Although controversial in these conditions, hormones have an important role to play in understanding autoimmunity. An estrogen link exists. Studying the female sex hormone’s effect on the immune system revealed a connection between peaks or valleys of estrogen levels and autoimmunity. When combined with aggravating factors (genetic predisposition, infection, stress), pivotal milestones like puberty, pregnancy, and menopause underline hormonal shifts that could impact a woman’s immune system forever.
Is estrogen the enemy? Not quite. MS is characterized by attacks on the central nervous system by antibodies, damaging myelin and resulting in brain signaling issues. As an immune modulator, estriol may assist with the process of remyelination, helping repair the myelin sheaths protecting at risk nerves from the disease. Studies suggest estriol may also decrease the inflammatory response in MS, but the methodology is not fully understood.

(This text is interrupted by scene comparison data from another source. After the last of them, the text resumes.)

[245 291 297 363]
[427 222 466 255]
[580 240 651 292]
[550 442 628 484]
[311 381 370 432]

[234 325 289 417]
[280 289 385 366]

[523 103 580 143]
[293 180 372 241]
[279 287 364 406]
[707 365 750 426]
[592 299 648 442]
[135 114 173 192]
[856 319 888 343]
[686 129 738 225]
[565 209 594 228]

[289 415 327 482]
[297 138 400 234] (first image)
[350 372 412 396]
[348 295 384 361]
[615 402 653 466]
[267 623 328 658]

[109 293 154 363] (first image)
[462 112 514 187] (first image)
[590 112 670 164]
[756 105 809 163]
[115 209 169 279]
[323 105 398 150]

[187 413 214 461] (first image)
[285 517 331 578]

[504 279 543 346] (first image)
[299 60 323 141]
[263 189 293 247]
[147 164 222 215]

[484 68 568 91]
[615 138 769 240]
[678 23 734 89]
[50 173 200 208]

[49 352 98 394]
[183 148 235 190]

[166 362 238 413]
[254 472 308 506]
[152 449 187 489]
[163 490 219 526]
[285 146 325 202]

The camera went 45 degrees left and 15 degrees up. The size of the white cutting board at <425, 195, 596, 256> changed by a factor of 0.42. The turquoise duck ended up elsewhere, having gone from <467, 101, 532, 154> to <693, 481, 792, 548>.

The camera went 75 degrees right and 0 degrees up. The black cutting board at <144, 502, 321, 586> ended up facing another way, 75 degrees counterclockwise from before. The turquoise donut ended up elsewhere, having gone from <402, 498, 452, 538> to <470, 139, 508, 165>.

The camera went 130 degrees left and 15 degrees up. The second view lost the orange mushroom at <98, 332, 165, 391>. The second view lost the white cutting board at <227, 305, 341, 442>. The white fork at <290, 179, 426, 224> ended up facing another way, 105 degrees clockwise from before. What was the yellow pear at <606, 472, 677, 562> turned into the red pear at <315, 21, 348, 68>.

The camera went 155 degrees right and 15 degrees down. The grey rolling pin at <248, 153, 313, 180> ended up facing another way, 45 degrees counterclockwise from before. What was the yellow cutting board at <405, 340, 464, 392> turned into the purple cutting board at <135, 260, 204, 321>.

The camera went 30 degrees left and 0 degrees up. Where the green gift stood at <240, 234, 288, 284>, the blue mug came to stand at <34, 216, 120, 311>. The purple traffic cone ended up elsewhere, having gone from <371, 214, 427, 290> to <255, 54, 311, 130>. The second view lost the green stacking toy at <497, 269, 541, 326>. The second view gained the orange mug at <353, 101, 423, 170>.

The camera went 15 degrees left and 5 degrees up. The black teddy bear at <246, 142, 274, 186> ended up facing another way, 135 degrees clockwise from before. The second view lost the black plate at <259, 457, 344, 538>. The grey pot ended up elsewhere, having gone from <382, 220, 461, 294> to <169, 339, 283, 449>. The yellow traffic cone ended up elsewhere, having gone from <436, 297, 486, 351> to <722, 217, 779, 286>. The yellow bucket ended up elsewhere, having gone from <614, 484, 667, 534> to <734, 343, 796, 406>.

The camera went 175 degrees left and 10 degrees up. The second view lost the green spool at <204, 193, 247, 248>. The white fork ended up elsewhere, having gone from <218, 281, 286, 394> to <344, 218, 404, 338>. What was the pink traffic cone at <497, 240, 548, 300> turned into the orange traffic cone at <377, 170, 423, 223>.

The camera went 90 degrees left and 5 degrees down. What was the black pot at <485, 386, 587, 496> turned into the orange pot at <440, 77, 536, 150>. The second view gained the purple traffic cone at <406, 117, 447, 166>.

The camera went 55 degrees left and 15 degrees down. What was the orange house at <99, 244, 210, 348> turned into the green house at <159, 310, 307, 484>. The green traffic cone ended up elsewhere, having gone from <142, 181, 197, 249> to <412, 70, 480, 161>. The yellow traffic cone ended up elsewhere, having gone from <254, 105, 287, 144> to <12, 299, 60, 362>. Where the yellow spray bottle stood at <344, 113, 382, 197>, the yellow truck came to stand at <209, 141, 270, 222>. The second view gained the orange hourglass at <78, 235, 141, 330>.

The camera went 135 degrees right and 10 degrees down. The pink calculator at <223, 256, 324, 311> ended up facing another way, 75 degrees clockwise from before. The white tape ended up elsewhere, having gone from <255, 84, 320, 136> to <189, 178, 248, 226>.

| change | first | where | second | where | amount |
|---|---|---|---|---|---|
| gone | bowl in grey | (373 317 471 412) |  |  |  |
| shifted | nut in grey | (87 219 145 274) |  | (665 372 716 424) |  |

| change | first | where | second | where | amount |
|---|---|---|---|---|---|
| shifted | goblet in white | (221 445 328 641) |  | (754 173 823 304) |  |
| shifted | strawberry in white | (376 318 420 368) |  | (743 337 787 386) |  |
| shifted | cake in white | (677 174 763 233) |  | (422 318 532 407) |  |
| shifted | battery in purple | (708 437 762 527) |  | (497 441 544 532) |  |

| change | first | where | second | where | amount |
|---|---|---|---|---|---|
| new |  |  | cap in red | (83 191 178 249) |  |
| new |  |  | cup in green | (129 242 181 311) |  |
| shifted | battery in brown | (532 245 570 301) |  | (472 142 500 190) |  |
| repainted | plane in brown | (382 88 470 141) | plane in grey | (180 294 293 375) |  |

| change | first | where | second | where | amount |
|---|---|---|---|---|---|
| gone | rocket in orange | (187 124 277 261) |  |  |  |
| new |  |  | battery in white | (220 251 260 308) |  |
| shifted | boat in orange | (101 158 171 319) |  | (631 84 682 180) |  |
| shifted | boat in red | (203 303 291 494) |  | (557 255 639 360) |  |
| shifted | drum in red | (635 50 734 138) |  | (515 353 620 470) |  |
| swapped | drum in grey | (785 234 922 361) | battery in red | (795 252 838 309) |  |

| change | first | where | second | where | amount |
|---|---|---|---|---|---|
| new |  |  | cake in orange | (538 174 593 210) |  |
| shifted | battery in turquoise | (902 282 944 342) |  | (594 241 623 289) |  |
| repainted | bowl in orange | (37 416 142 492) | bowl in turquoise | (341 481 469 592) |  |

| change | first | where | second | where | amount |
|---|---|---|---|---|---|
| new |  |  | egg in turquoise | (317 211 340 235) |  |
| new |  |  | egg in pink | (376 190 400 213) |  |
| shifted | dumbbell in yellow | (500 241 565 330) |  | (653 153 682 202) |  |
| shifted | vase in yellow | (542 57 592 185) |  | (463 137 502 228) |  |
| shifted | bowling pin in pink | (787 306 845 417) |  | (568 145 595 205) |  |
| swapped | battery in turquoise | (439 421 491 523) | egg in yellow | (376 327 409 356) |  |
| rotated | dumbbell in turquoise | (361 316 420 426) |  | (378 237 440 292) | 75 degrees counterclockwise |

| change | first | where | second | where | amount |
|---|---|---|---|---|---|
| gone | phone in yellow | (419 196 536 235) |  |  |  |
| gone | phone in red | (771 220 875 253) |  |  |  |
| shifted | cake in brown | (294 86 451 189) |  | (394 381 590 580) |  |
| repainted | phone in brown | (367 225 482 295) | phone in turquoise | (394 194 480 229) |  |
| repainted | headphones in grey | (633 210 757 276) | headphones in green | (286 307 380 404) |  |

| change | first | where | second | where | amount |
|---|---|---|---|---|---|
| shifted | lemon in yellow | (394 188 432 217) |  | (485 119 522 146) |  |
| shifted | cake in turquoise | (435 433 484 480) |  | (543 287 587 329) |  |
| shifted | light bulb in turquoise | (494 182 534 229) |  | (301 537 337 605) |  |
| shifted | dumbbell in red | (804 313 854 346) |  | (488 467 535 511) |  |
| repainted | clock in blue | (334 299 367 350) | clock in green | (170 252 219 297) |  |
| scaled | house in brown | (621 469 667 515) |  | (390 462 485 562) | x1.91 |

Incidence of RA peaks during perimenopause, a time of estrogen deficiency. RA causes painful swelling and inflammation by acting on joints and muscles. After menopause, an osteoporosis diagnosis is concerning. For postmenopausal RA patients in particular, bone loss and fracture risk combined with joint deformity can be debilitating. Studies interpreting the effect of hormone replacement therapy on RA patients have not only documented improvements in bone mineral density but in slowing disease progression as well.
Data continues to be mixed concerning exogenous estrogen replacement therapy in SLE, but dehydroepiandrosterone (DHEA) has demonstrated encouraging results. In a study investigating 120 women with active mild to moderate SLE, 200 mg of DHEA daily decreased the number of SLE flares over the course of six months. Results from the study also suggest an impact on disease management. Promising improvements in SLE patient day to day functioning via global assessment means potential relief from the fatigue, rash, and pain associated with the diagnosis.
Even if hormone therapy may not have a starring role in autoimmune remedies today, you and your patients have much to gain by pursuing its part. Regimens with the potential to minimize flares and maximize symptom management should be prioritized. Finding care that limits risk while slowing disease progression could give your autoimmune patients the daily freedoms they deserve.